Prices won't be announced for the new Porsche Cajun until shortly before it's introduced, in at least a couple of years. Assuming it's significantly cheaper than the bigger Porsche Cayenne SUV -- which is sort of the whole idea -- it will probably cost roughly half what the cheapest Porsche 911 costs.
The two-seater Porsche 911 sports car is "The" Porsche, as far as the brand's biggest loyalists are concerned. Anything else is something like a betrayal of the go-fast, escape-the-family, indulge-yourself Porsche mystique. But over the years, Porsche has added a cheaper cars, like the Porsche Boxster convertible, which starts at $47,600 suggested retail; the Porsche Cayman hardtop ($51,400 and up); a bigger SUV, the Porsche Cayenne ($46,700 and up); and a four-door sedan, the Porsche Panamera (starting at $74,400).
Worse, from the point of view of Porsche diehards, prior experience suggests that the Porsche Cajun will be related to future Volkswagen model. There's plenty of precedent for that. The Porsche Cayenne is related to the VW Toureg and the Audi Q7. A Porsche spokesman said it was too early to speculate about any related models.
Adding insult to injury, Volkswagen AG effectively turned the tables on Porsche in 2009, when it took control of the brand. A year earlier, under then-Chairman and CEO Wendelin Wiedeking, Porsche had seized control of the much larger VW. But the Great Recession meant Porsche couldn't handle all the debt it took on to raid VW. Wiedeking was ousted last year. However, the Porsche Cajun shows that the concept of a bigger, less-exclusive Porsche lives on.

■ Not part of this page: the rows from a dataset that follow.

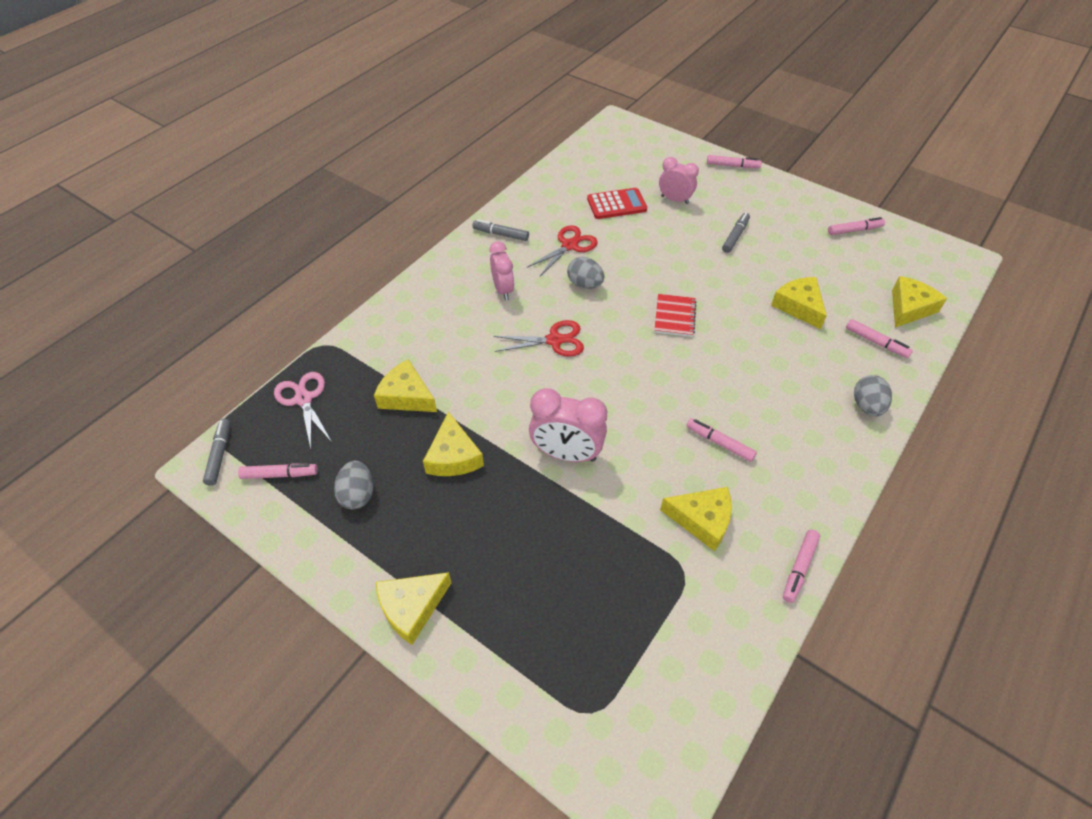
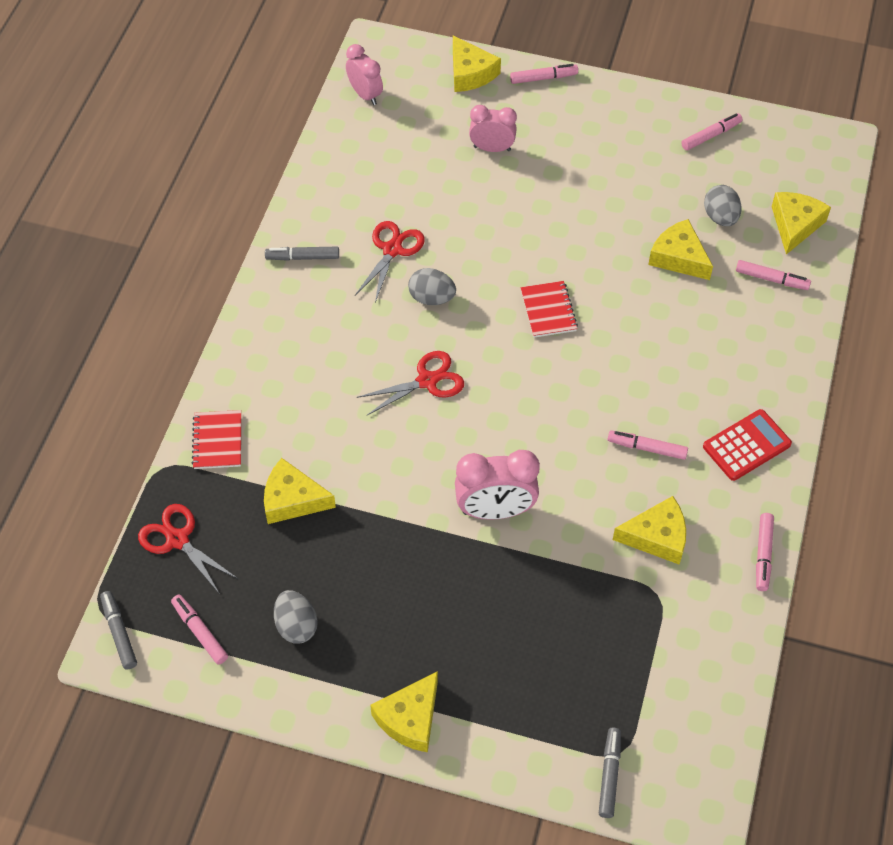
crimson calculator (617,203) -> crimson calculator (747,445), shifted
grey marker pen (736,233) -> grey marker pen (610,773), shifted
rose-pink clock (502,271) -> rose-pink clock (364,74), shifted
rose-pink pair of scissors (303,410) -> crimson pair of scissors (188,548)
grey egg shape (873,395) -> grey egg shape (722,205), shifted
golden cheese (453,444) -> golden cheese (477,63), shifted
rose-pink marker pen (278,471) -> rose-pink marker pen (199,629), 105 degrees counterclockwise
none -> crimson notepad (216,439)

Commonality is just the way of the world these days. Every major manufacturer shares platforms across multiple products or even across multiple brands. That keeps down development costs and gets the best possible volume discounts from parts makers.
As long as it's done right, most customers don't care if a bunch of different brands use the same windshield wiper motor. It's OK if a sedan, a crossover and an SUV are basically different bodies on the same platform, as long as they don't look or behave too much the same.
Commonality of that sort was a major goal for last year's bankruptcy restructuring for Chrysler and General Motors (GM). All the other major players do it, too, including Ford (F), Toyota (TM), Nissan (NSANY.PK), Honda (HMC), Hyundai (HYMTF.PK) and Kia (KIMTF.PK). Purists may not like it but nobody, including Porsche, can ignore the trend.
Most Porsche customers don't seem troubled that Porsche has branched out by sharing components with VW. If Porsche fanatics had their way, Porsche would smaller and more exclusive, but it might also be too small to survive.